STRENG OLDSMOBILE, INC., Appellant, v. FLEET BANK OF NEW YORK and Norstar Bank, N.A., Respondents.

Decided: December 31, 1997

Before PINE, J.P., and LAWTON, WISNER, BALIO and FALLON, JJ. Napier, Fitzgerald & Kirby by Brian Fitzgerald, Buffalo, for Plaintiff-Appellant. Harris, Beach & Wilcox (Jeffrey W. Baker, of counsel), Rochester, for Defendants-Respondents.

Plaintiff opened several accounts at Liberty Bank (Liberty) in 1979.   Liberty was purchased by Norstar Bank, N.A., which was purchased in 1991 by Fleet Bank of New York (defendants).   Between 1988 and 1992, plaintiff's office manager, Sanford Cohen, embezzled at least $235,000 in cash from plaintiff's repair receipts.   To cover up his actions, Cohen utilized plaintiff's accounts at defendant banks.   The complaint alleged, inter alia, that Cohen transferred funds among plaintiff's accounts without authorization;  withdrew funds to purchase bank checks without authorization;  altered the payees on several of plaintiff's checks, which defendants thereafter negotiated;  and requested and received from defendants, without authorization, cashier's checks in place of plaintiff's checks payable to taxing authorities.   Although in its complaint plaintiff sought to recover the full amount of its loss due to Cohen's defalcations, in its motion for summary judgment plaintiff for the most part sought direct damages stemming from the bank transactions themselves.
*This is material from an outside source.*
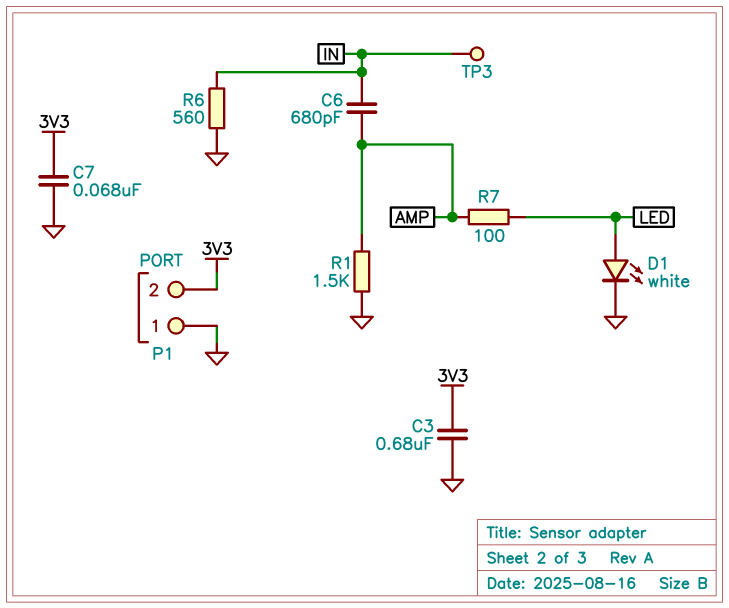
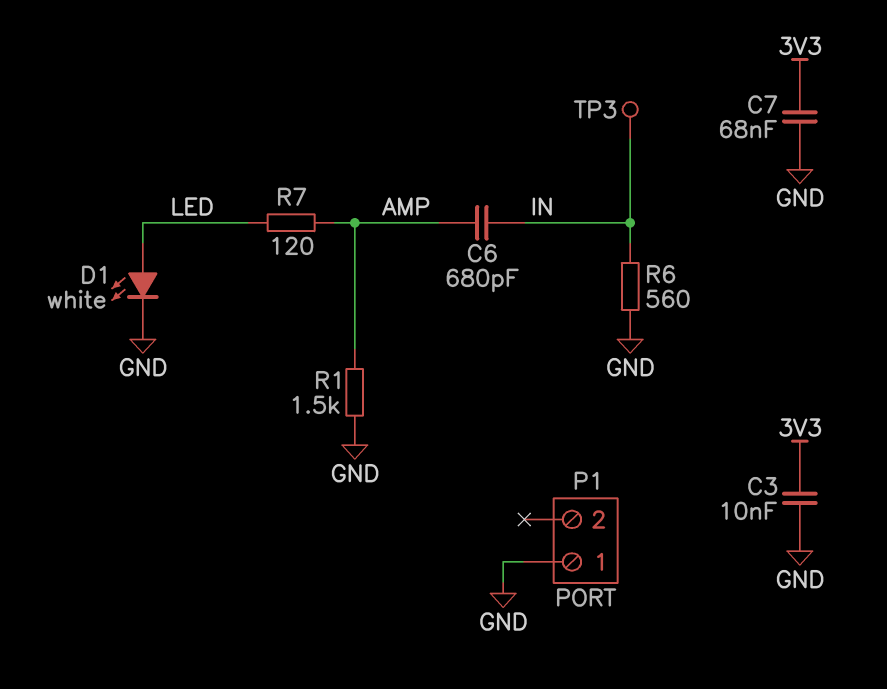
C3: 680nF (3V3, GND) -> 10nF (3V3, GND)
P1 pin 2: 3V3 -> none
R7: 100 (AMP, LED) -> 120 (AMP, LED)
 We conclude that Supreme Court properly denied plaintiff's motion for partial summary judgment and granted defendants' cross motion for summary judgment dismissing the complaint.   In the first and second causes of action, plaintiff alleged that Cohen brought to defendants two checks on plaintiff's account in defendant banks, signed by one of plaintiff's owners;  one check was in the amount of $51,000, payable to New York State Withholding Tax, and one was in the amount of $10,175, payable to New York State Sales Tax. Plaintiff further alleged that, despite Cohen's lack of authority over the accounts, defendants issued cashier's checks payable to the same payees in exchange for plaintiff's checks.   In the first cause of action, plaintiff alleged that defendants' actions violated UCC 3-201, 3-202, and 4-401, and in the second cause of action, plaintiff alleged that those actions constituted a breach of contract and sought damages in the amount of the unauthorized checks.   However, as a general rule, a drawer may be precluded from recovering on an improperly paid check where the proceeds actually reached the intended payee (Kosic v. Marine Midland Bank, 76 A.D.2d 89, 92, 430 N.Y.S.2d 175, affd. 55 N.Y.2d 621, 446 N.Y.S.2d 264, 430 N.E.2d 1317;  cf., Tonelli v. Chase Manhattan Bank, 41 N.Y.2d 667, 670-671, 394 N.Y.S.2d 858, 363 N.E.2d 564).   In support of their motion, defendants asserted that the funds reached the intended payees, and plaintiff did not controvert that assertion.   Defendants therefore met their initial burden on their cross motion with respect to the first and second causes of action, and plaintiff failed to raise an issue of fact whether it suffered any direct damages as a result of the allegedly improper transactions.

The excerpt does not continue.